Reflections on a Very Green Biennial



blog-bug.jpgby Isaac Nuell
Conference Planner, RAC

Wow – it’s hard to believe Biennial is already over! After all the planning, conference calls, and traveling, we spent an incredible weekend singing, praying, learning and growing with more than 3,000 other leaders of the Reform Movement. There were so many things we will remember from Biennial – the incredible plenary speakers, the Friday night song session, the challenges and innovative ideas about using technology to build community, ethical eating, and more. And, of course, all the work that went into making 2009 our the greenest, most sustainable Biennial yet!

Here are just a few of the green highlights:

  • Green minutes – Peter Weidhorn, Chairman of the URJ Board of Trustees, put on his ‘green hat’ at the end of each plenary session (well, not exactly a hat, but there was green stage lighting!) to talk about our greening Biennial work and highlight ways for congregations to get involved;
  • Launching Traveling Justly and the new URJ Environmental Sustainability Fund - The RAC used our booth to boost our new Sustainability Fund, which allows congregants and congregations to go carbon neutral by contributing to Kibbutz Lotan, Native Energy, and other clean energy development projects.
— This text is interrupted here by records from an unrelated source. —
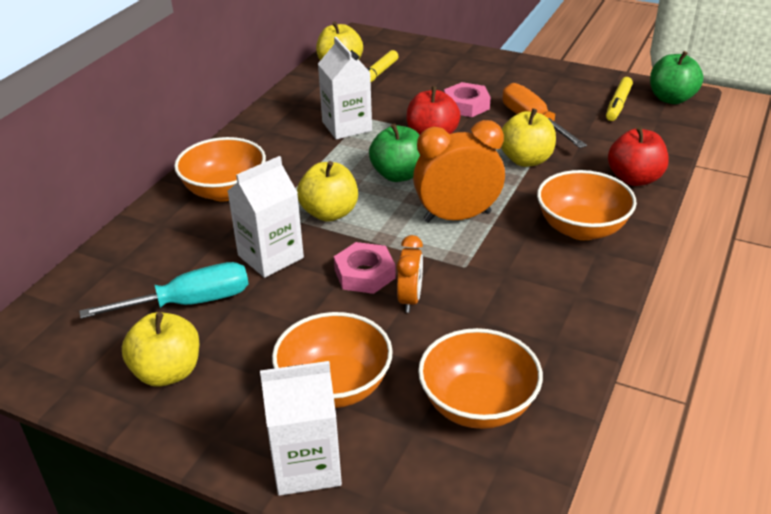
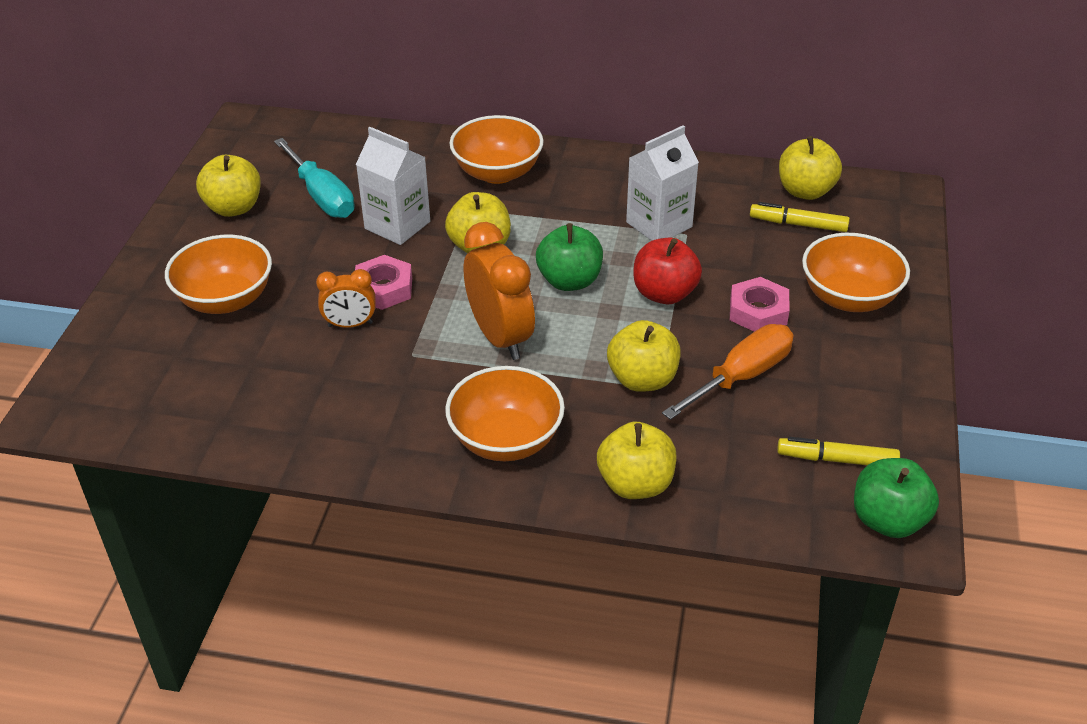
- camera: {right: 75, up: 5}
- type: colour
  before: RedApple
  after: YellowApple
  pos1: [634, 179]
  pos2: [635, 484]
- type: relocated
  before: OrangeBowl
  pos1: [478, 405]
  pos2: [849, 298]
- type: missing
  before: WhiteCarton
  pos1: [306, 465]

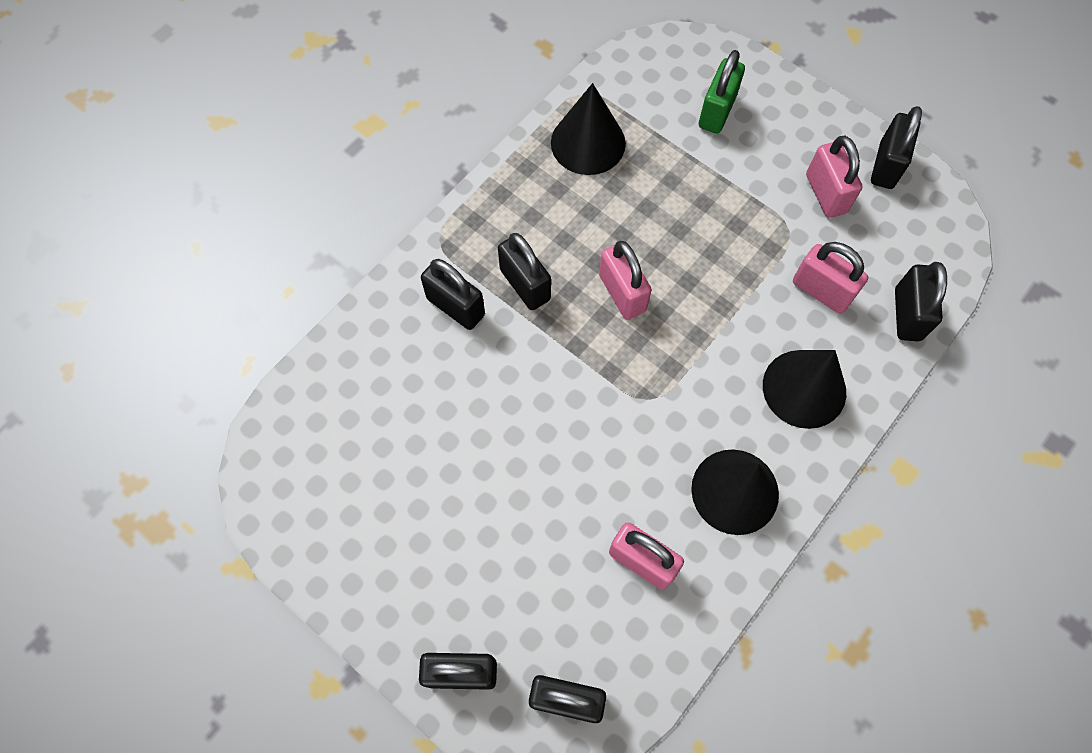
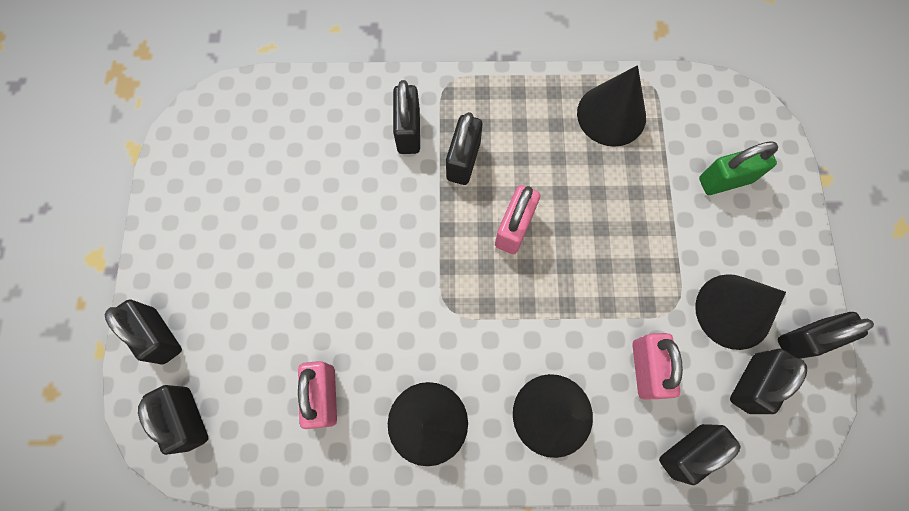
- camera: {right: 50, up: 5}
- type: exchanged
  before: PinkPadlock
  after: BlackCone
  pos1: [826, 194]
  pos2: [733, 311]
- type: appeared
  after: BlackPadlock
  pos2: [751, 383]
The fund is also connects to our new Traveling Justly online resource with information about how to tread lightly – on people and the planet – whenever you travel;
  • Cutting our carbon footprint - URJ staff and volunteers did our best to reduce paper use by printing double sided and shrinking the Biennial Program Book by 1/3 from its 2007 length. We also recycled more than ever (thanks to the amazing bins put out by the Metro Toronto Convention Centre) and were more efficient in our energy use in the Convention Centre and our hotels;
  • Green-themed learning sessions with URJ, WRJ, and NFTY – Together, we taught and learned about greening our synagogues and how to be effective environmental advocates with our youth and other affiliates of the movement. All of these learning sessions included take-home greening tips for congregants and congregations, and many of them are available online.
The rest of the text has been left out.